Simon Kuper, in his book The Soccer Men, imagines a half-life for Beckham not unlike that enjoyed by the great Pelé, another man who tried, in the twilight of his playing career, to take his sport to the US, and who now travels the world as a mostly silent, always smiling, much loved ambassador for football — a benign, Fifa-sponsored figurehead, not quite a fully fleshed-out human being.

It doesn't seem an altogether inappropriate fate but it's not one Beckham wants to contemplate — not today, not to me, at any rate. Instead, he talks of various business opportunities, upon which he declines to expand. He acknowledges that he has an option to own his own MLS franchise, so perhaps he'll become a team owner. He does not have, and never has had, ambitions to go into management or to become a TV pundit — the traditional post-playing employment opportunities for star footballers, now that the days of opening a pub near the ground are gone. It's not that he doesn't think he could do those jobs, he says, if he put his mind to them, it's just that he has absolutely no interest in them. David Beckham and his managers and advisors, one suspects, refuse to think that small.

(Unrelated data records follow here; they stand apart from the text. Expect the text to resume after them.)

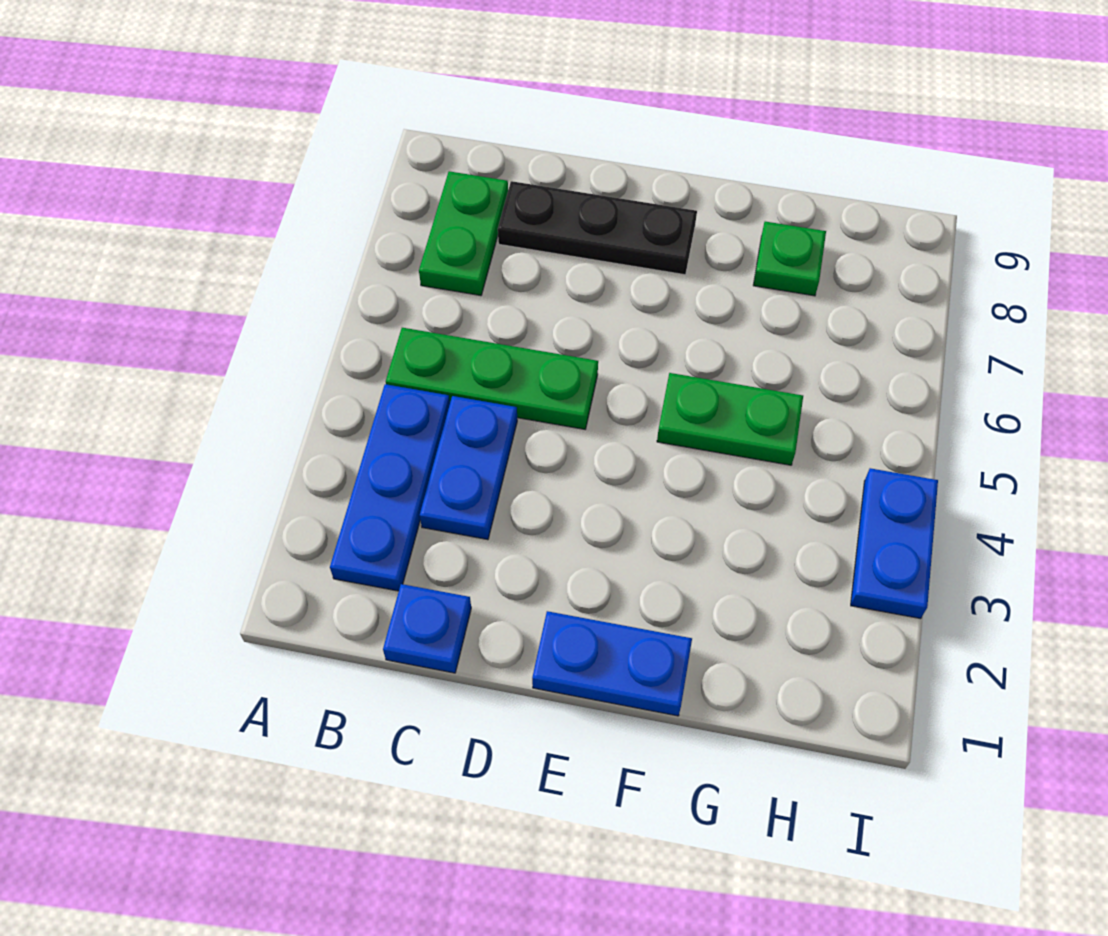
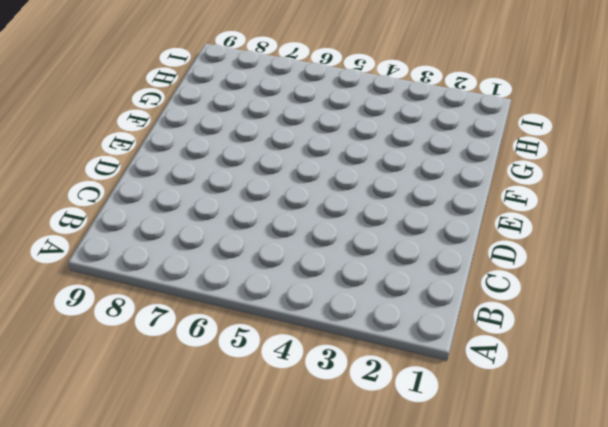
none -> blue plate B2:B4 level 1
none -> green plate B5:D5 level 1

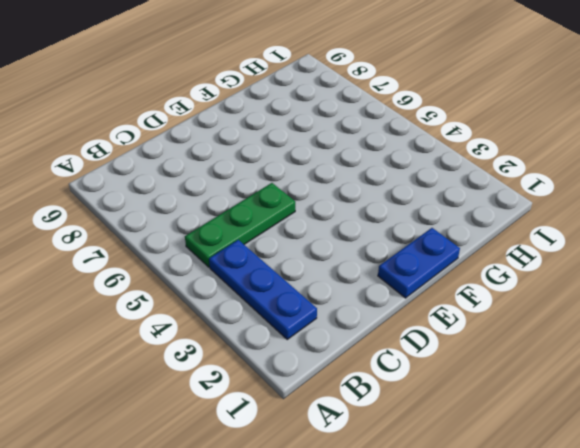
none -> green plate B7:B8 level 1
none -> blue plate C1 level 1

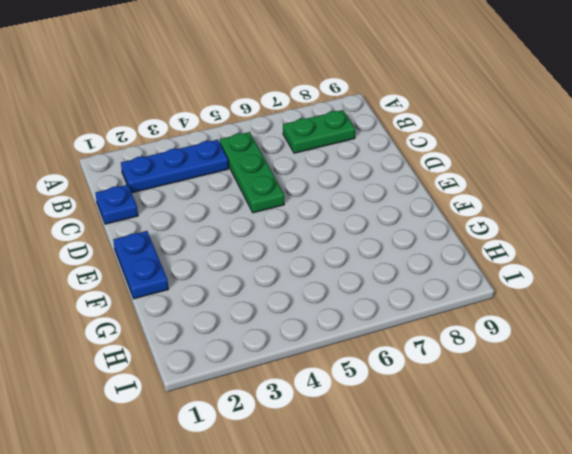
none -> blue plate C3:C4 level 1
none -> black plate C8:E8 level 1

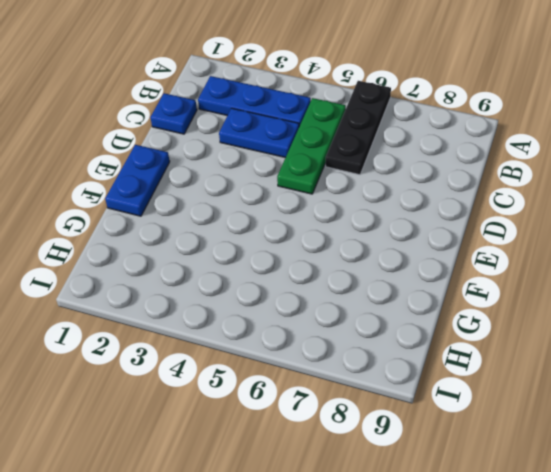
black plate A6:C6 level 1 -> black plate C8:E8 level 1
none -> green plate B7:B8 level 1
none -> green plate F5:G5 level 1

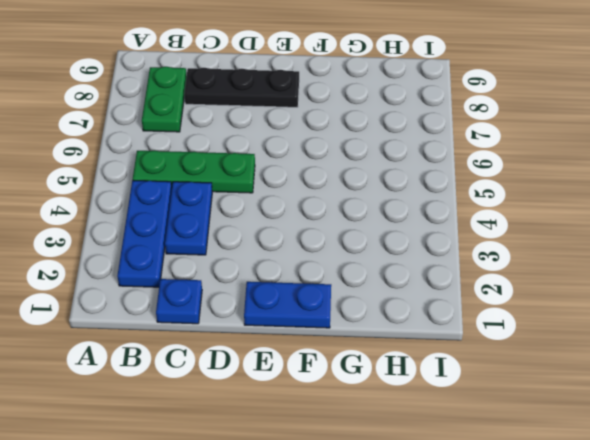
none -> green plate F5:G5 level 1
none -> green plate G8 level 1

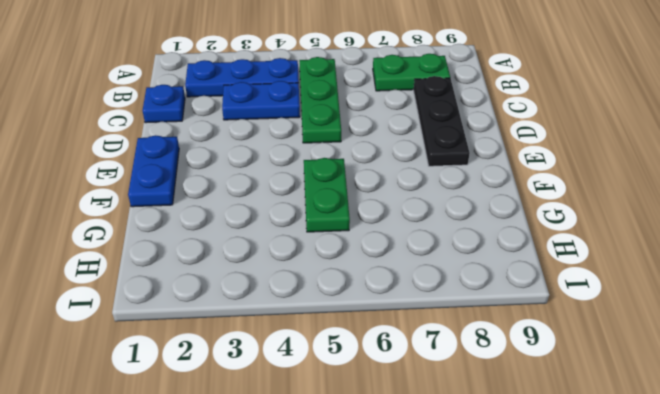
none -> green plate G8 level 1
none -> blue plate I3:I4 level 1

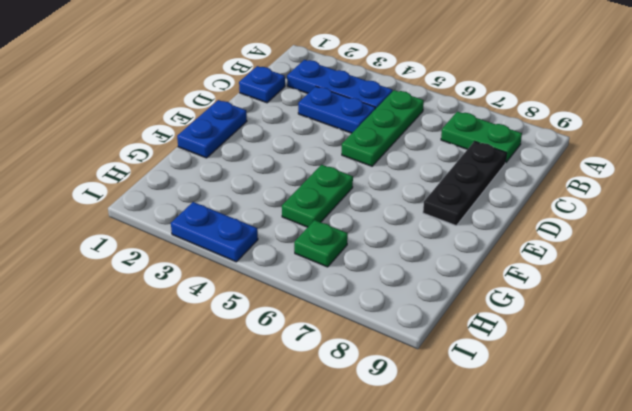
green plate H6 level 1 -> green plate G8 level 1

At the end of our allotted time together I'm permitted a few last questions. When it's all over, how would you like to be remembered?

"Just as a hard-working footballer. I want to be remembered firstly as a good and successful footballer because that's what I've done for many years. And then who knows after that?"
Are you happy with the direction your life is going in, the fact that your career is almost at an end?

"Yes."

Have you always been happy?

"Always. I think it's important. Someone said to me recently, 'Always have something to look forward to. Whatever it is. If you don't have that you lose interest, you become stale'."

So what are you looking forward to at the moment?

"Going out there and getting on that bike," he says, evading another of my pathetically weak tackles.

He means the motorbike that has been hired for our shoot. And that's what he does. He strides out into the Los Angeles afternoon, up a muddy hillock to a small corral that has been cleared for this purpose, climbs on to the bike and rides it round and round in circles, without comment, while Esquire's photographer, Josh Olins, takes photos and a platoon of groomers and assistants and publicity people stand around encouragingly, willing Beckham not to fall off.

He looks sheepish and a bit shaky. Again, it's hard to tell if he's enjoying himself or if he's suddenly regretting volunteering for this foolishness. The potential for embarrassment, or worse, cannot have escaped his notice. Not entirely idly, I wonder if the Galaxy insurance will pay out in the eventuality that he falls off and breaks his leg, or if our magazine will be left in the hole for millions of dollars in lost revenue. But after a couple of circuits, he stops and climbs off, unharmed.

The next day, when Josh emails over the photos, the Beckham caught on camera looks magnificent, a superhero utterly in control of the machine, that moment, and his destiny.